Myth 1: The political branches can never sue each other. The federal courts have enforced various subpoenas by a house of Congress against the executive branch, especially when it is clear that the suit is authorized by the entire branch. The famous ruling against President Nixon for the production of his Oval Office tapes was initiated by a grand jury, but the court stated that Congress might also compel a president to produce records in certain circumstances, even if the president has invoked executive privilege. The courts should not get involved in the substance of a policy dispute, but “saying what the law is” sometimes includes enforcing the separation of powers by drawing lines between the branches and declaring that, yes, the president does have the authority to do X or he does not. The interesting question is what kinds of cases the courts will and will not hear, not whether they will hear any at all.

Myth 2:The Supreme Court held in Raines v. Byrd (1997) that Congress can’t challenge the execution of a law. Although the Court held that several members of Congress did not have standing to contest the constitutionality of the line-item-veto law at issue, the Court explained that three factors influenced its decision in that case, none of which would apply to the contemplated House suit: The suit by a handful of members (“sore losers”) was disfavored; the challenged provision had not yet been exercised, which made the suit hypothetical; and there likely would be private citizens who could (and did) bring a similar challenge when the veto was invoked. It would have been so much simpler for the Court to write that a legislature can never sue to enforce its powers if that were so, but the Court has never said that. Indeed, the High Court held in Coleman v. Miller (1939) that a majority of state senators may challenge an action by the state’s lieutenant governor, who they alleged invalidated their votes, in federal court.

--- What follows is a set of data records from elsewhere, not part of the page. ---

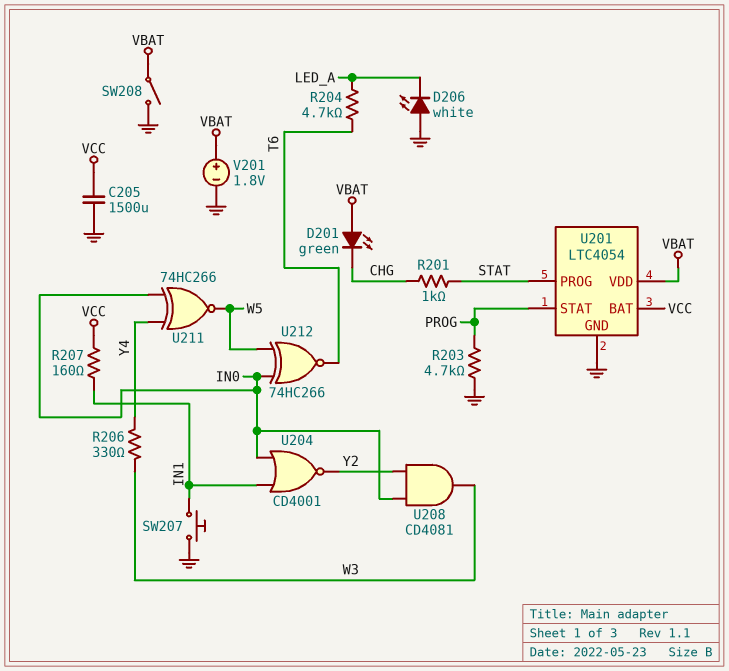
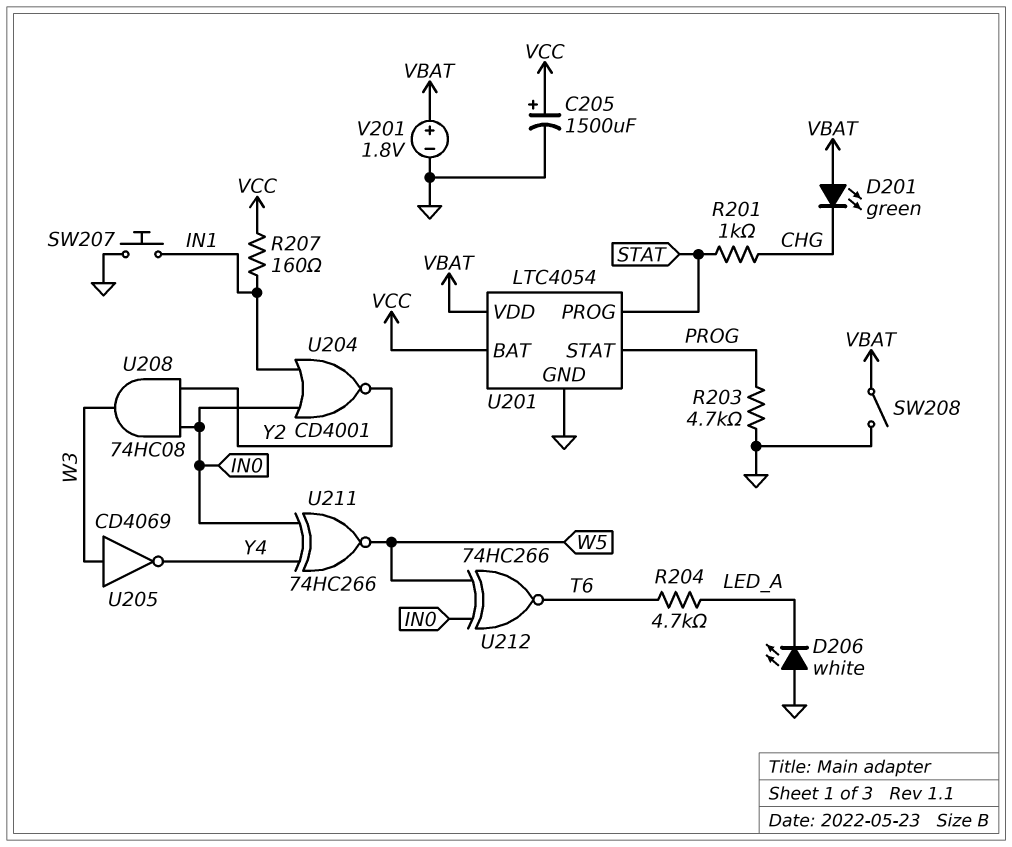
C205: 1500uF (GND, VCC) -> 1500uF (plus VCC, minus GND)
R206: 330 (W3, Y4) -> none
U205: none -> NOT CD4069 (in W3, out Y4)
U208: AND CD4081 (in IN0, in Y2, out W3) -> AND 74HC08 (in IN0, in Y2, out W3)

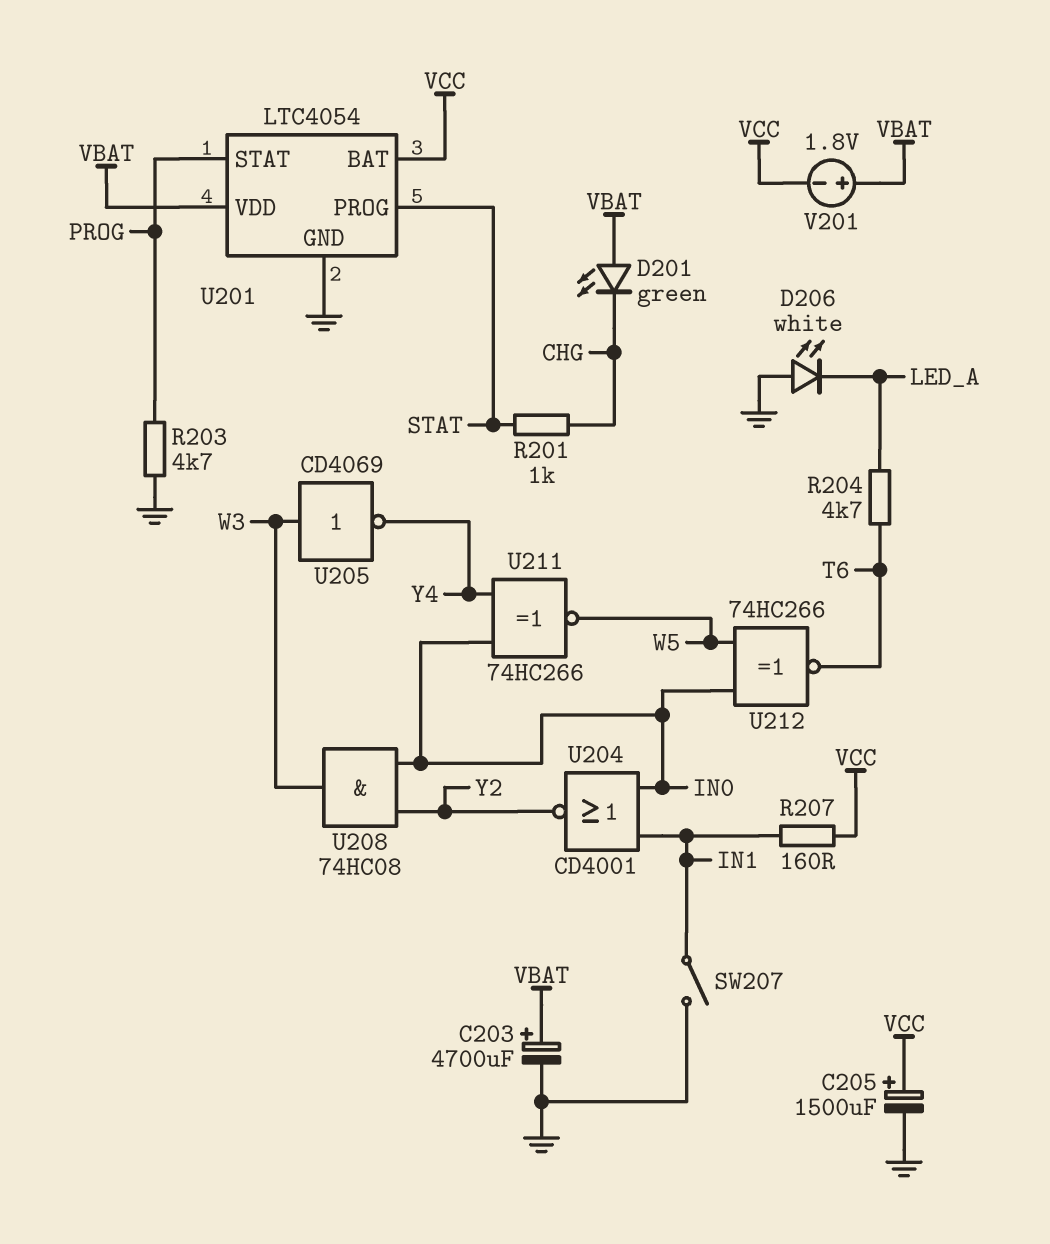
C203: none -> 4700uF (plus VBAT, minus GND)
SW207: button (GND, IN1) -> switch (GND, IN1)
SW208: switch (GND, VBAT) -> none
V201: 1.8V (plus VBAT, minus GND) -> 1.8V (plus VBAT, minus VCC)

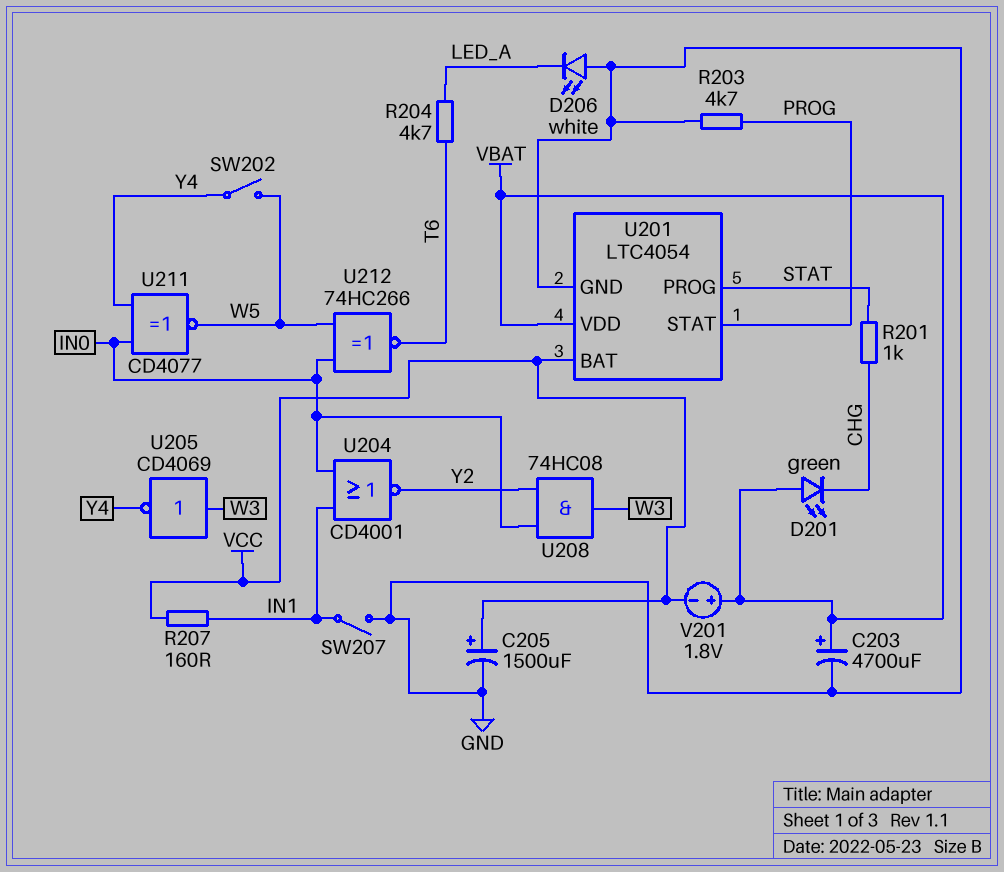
SW202: none -> switch (W5, Y4)
U211: XNOR 74HC266 (in IN0, in Y4, out W5) -> XNOR CD4077 (in IN0, in Y4, out W5)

Rounding up the coverage, the WSJ has a house editorial, titled “So sue him.” The piece distinguishes the Boehner suit from the recently-dismissed challenge by Senator Ron Johnson (which I blogged about here and here)–the former is authorized by the entire House.

The courts have generally held that Members of Congress as individuals lack the “standing,” or concrete injuries, to sue. As recently as this month a federal district court in Wisconsin rejected a case brought by Senator Ron Johnson over an ObamaCare provision. Standing doctrine that limits the judiciary to “cases and controversies” is one of the few meaningful restraints on its power.

Yet even as he tossed Senator Johnson’s suit for that reason, Judge William Griesbach wrote in his careful opinion that the executive branch had rewritten the ObamaCare provision “so as to render it essentially meaningless,” which, if proven, “would be a violation of Article I.” He cited Madison’s admonition in Federalist No. 47 that the “accumulation of all powers, legislative, executive, and judiciary, in the same hands . . . may justly be pronounced the very definition of tyranny.”

The difference between Mr. Johnson’s suit and Mr. Boehner’s is that the House is making an institutional challenge to executive abuse. The courts may take such a challenge seriously, in particular because the suit claims that Mr. Obama’s abuses are usurping the institutional power of Congress under the Constitution. The obligation of elected officials on both ends of Pennsylvania Avenue is to leave their offices no weaker than they found them, and Mr. Boehner realizes that Congress’s core power to write the law is being hijacked by Mr. Obama.

The Supreme Court has already responded when this President’s law-breaking have been challenged by private parties. This past term the Supreme Court rebuked the White House for its unilateral overreach in appointment powers (Noel Canning), unlawfully rewriting the Clean Air Act (Utility Air Regulatory Group) and infringing on religious freedom (Hobby Lobby).